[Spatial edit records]
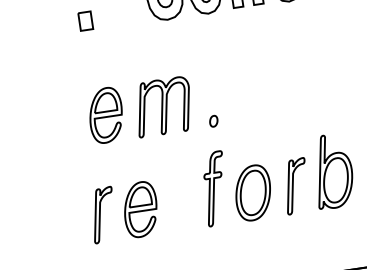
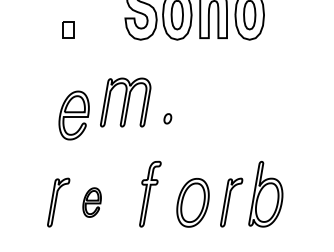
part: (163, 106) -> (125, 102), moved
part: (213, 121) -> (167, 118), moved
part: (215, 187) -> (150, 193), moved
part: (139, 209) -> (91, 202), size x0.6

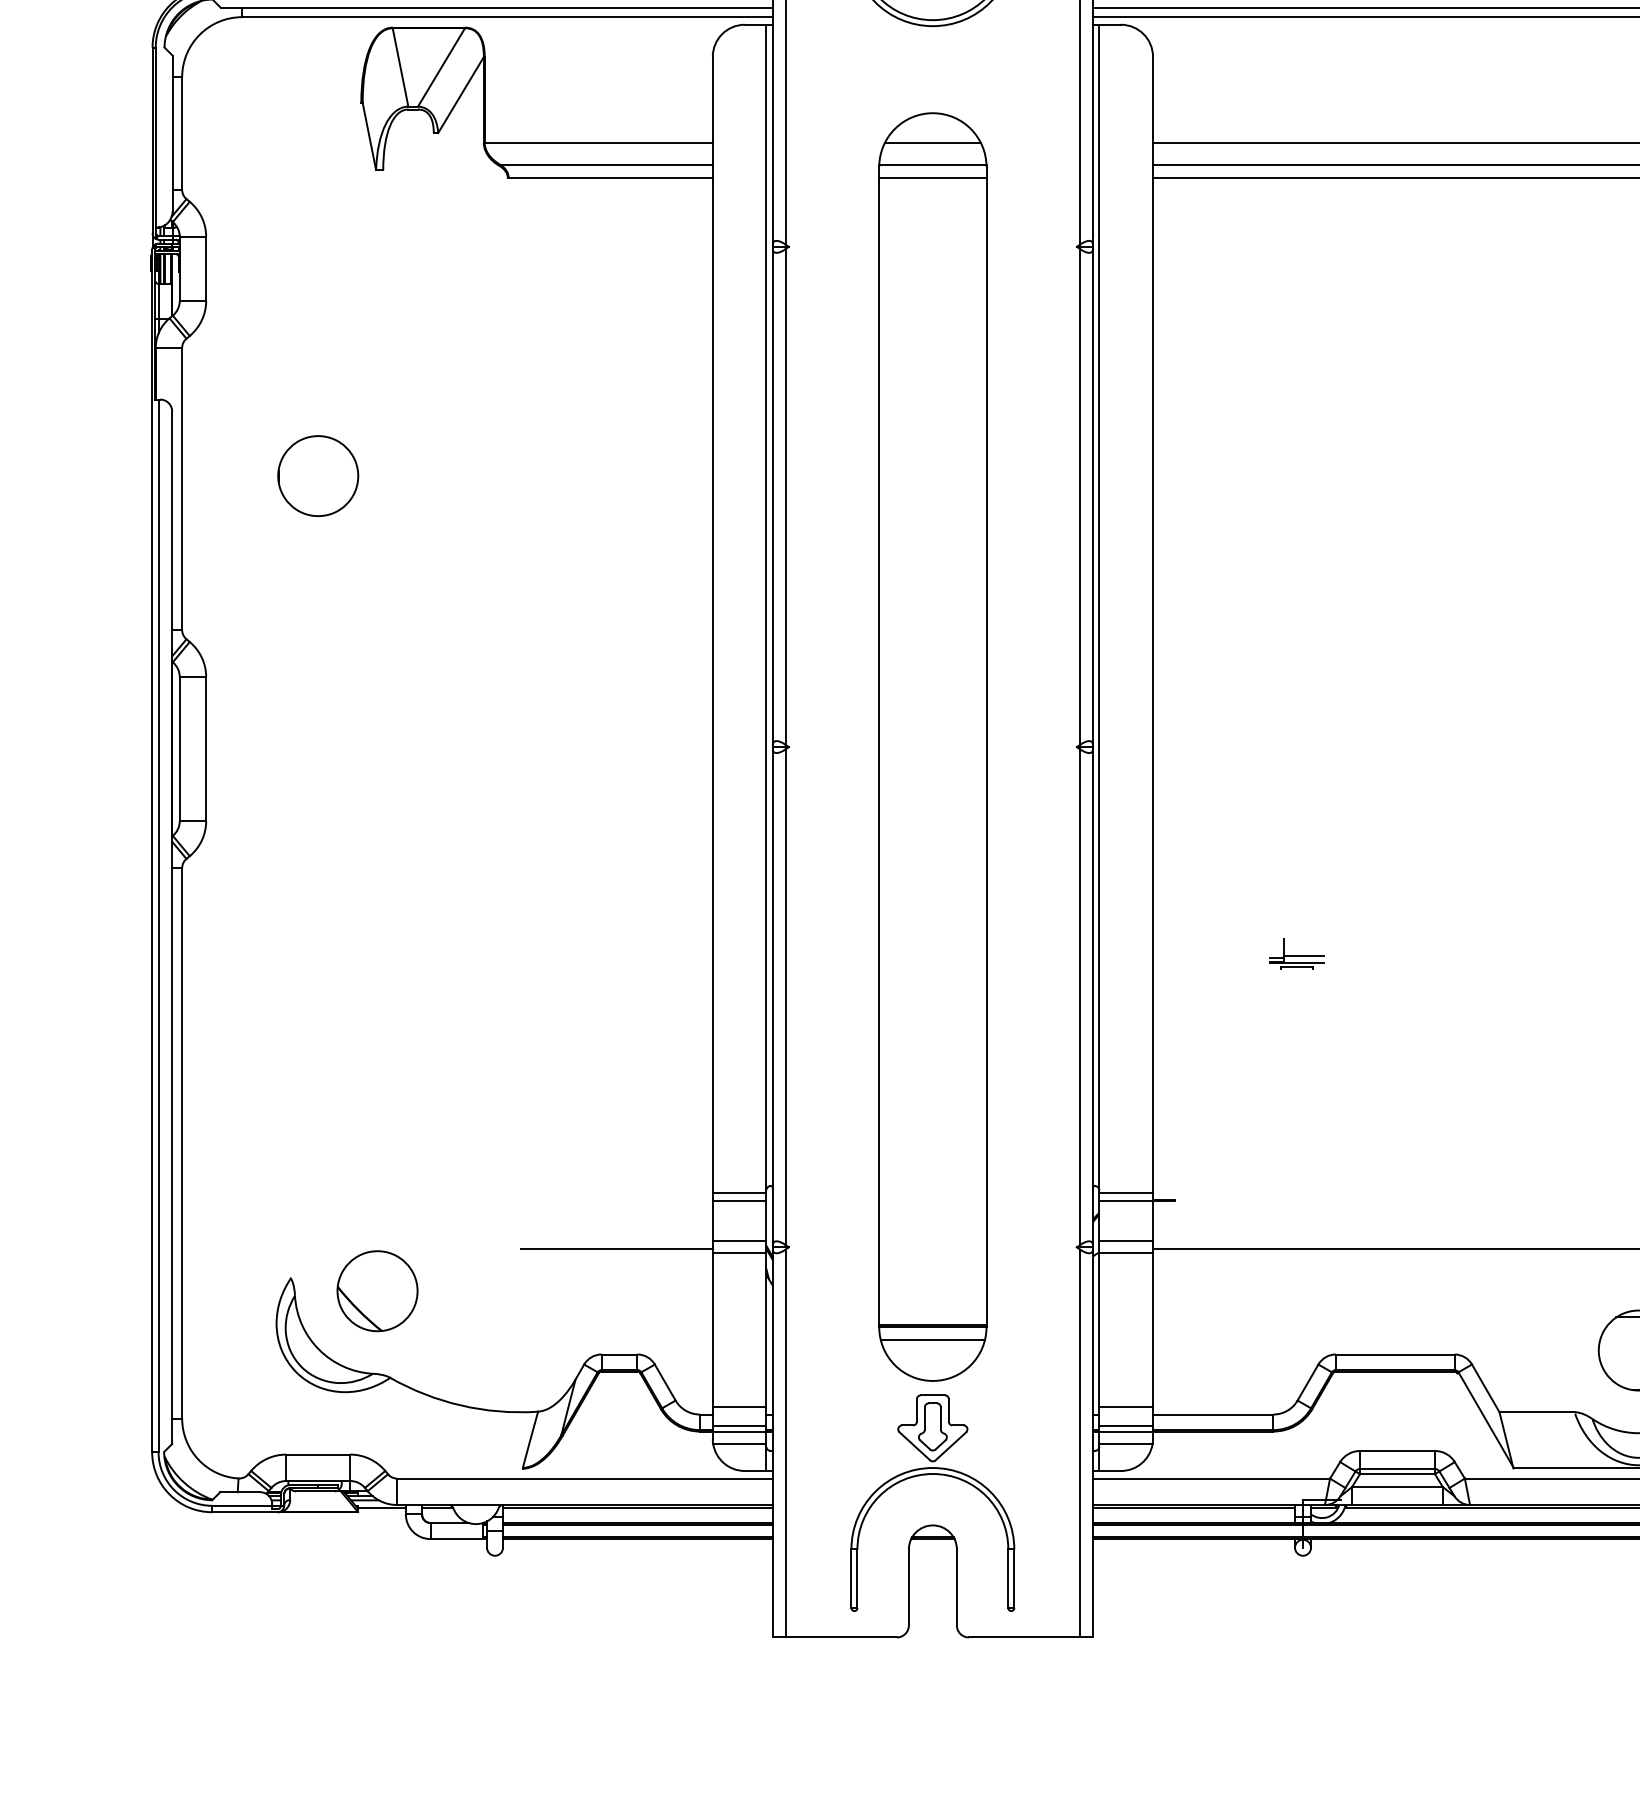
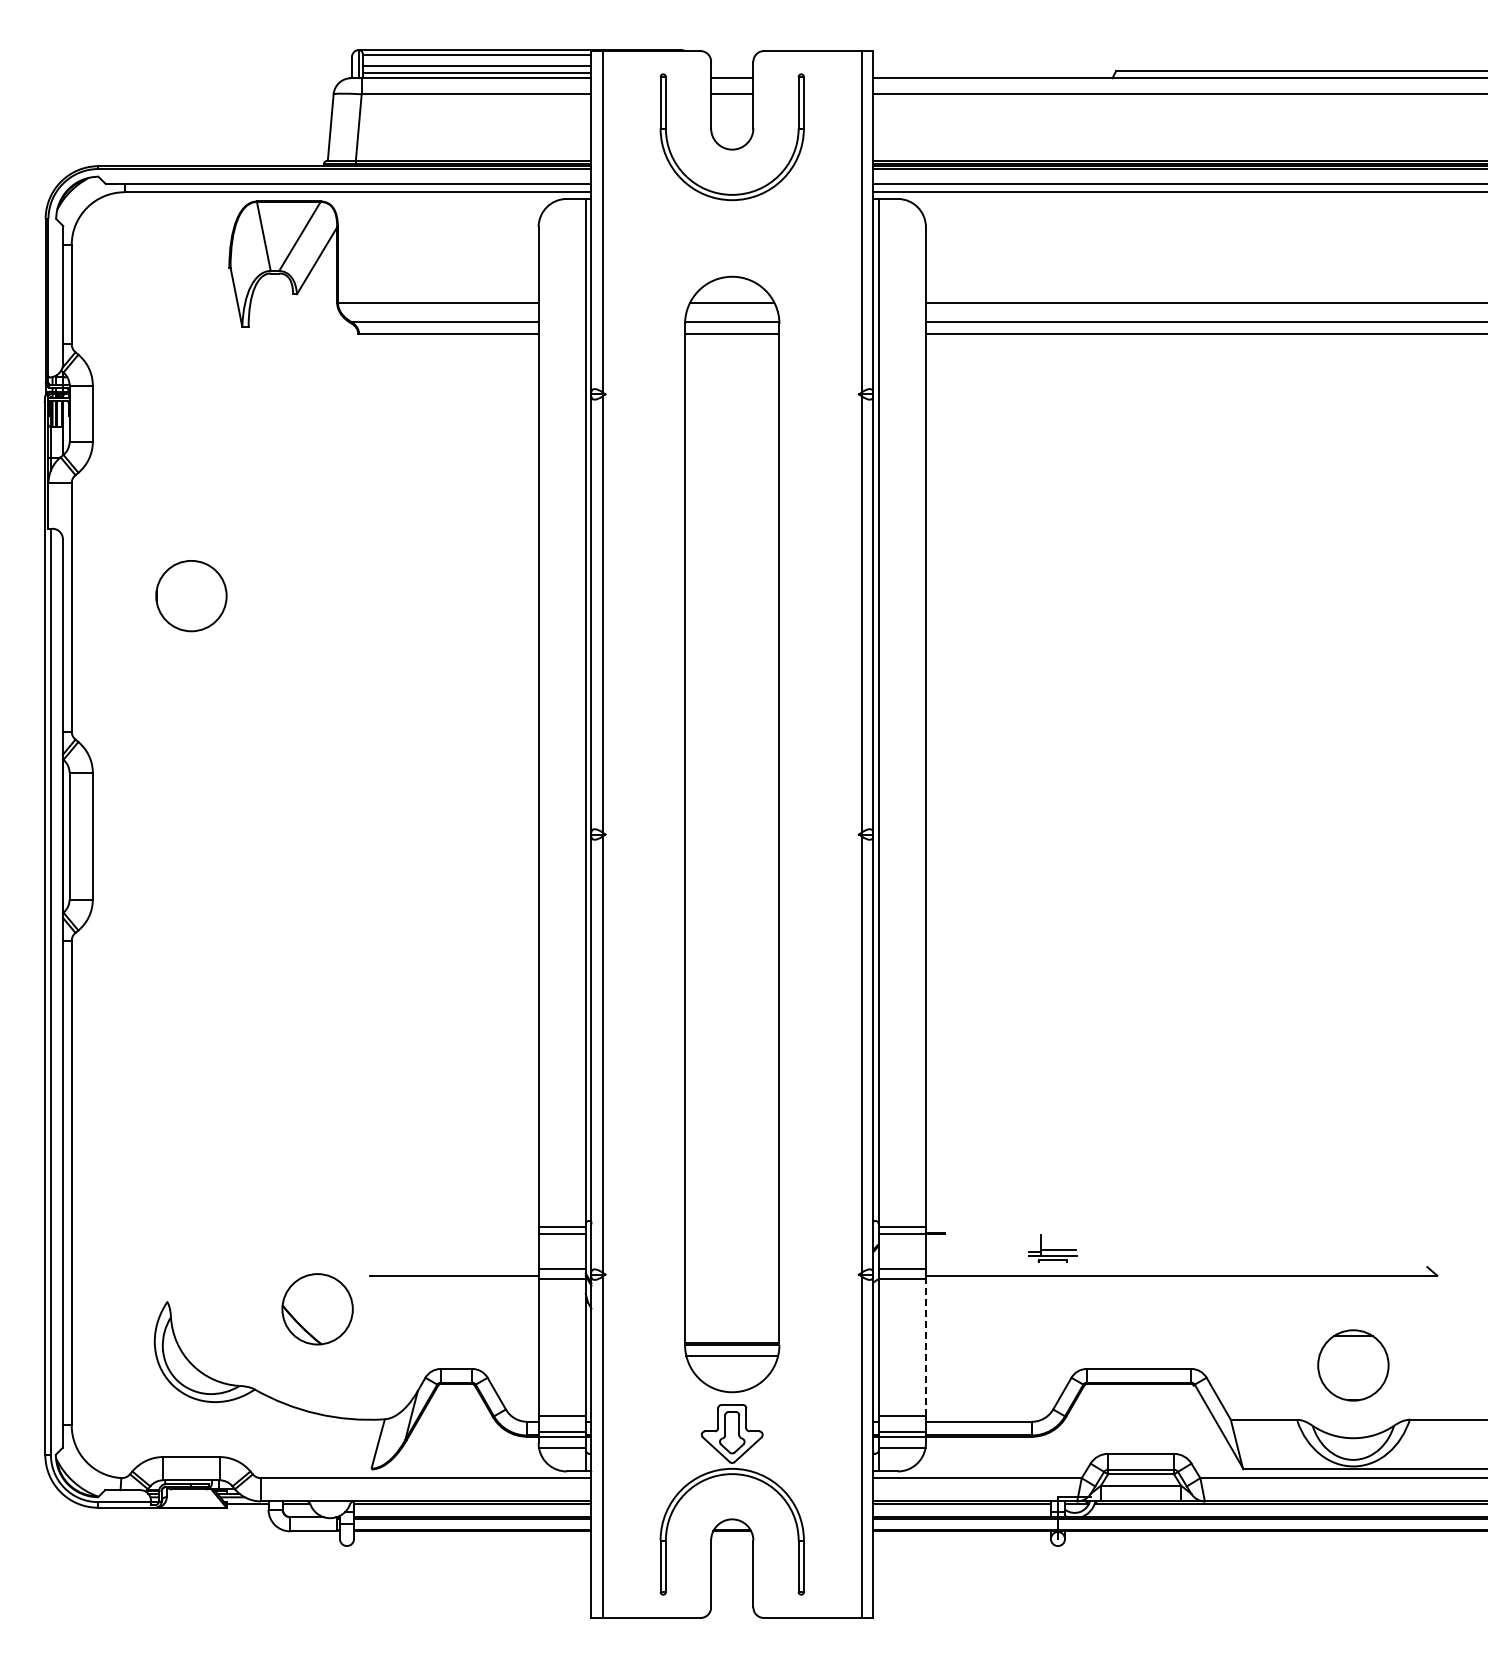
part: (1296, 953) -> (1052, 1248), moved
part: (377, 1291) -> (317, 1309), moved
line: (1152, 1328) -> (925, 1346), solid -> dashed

# [Activity]
For each line above that includes "moved", copy the line.

# [Solved problem]
part: (163, 106) -> (125, 102), moved
part: (213, 121) -> (167, 118), moved
part: (215, 187) -> (150, 193), moved
part: (1296, 953) -> (1052, 1248), moved
part: (377, 1291) -> (317, 1309), moved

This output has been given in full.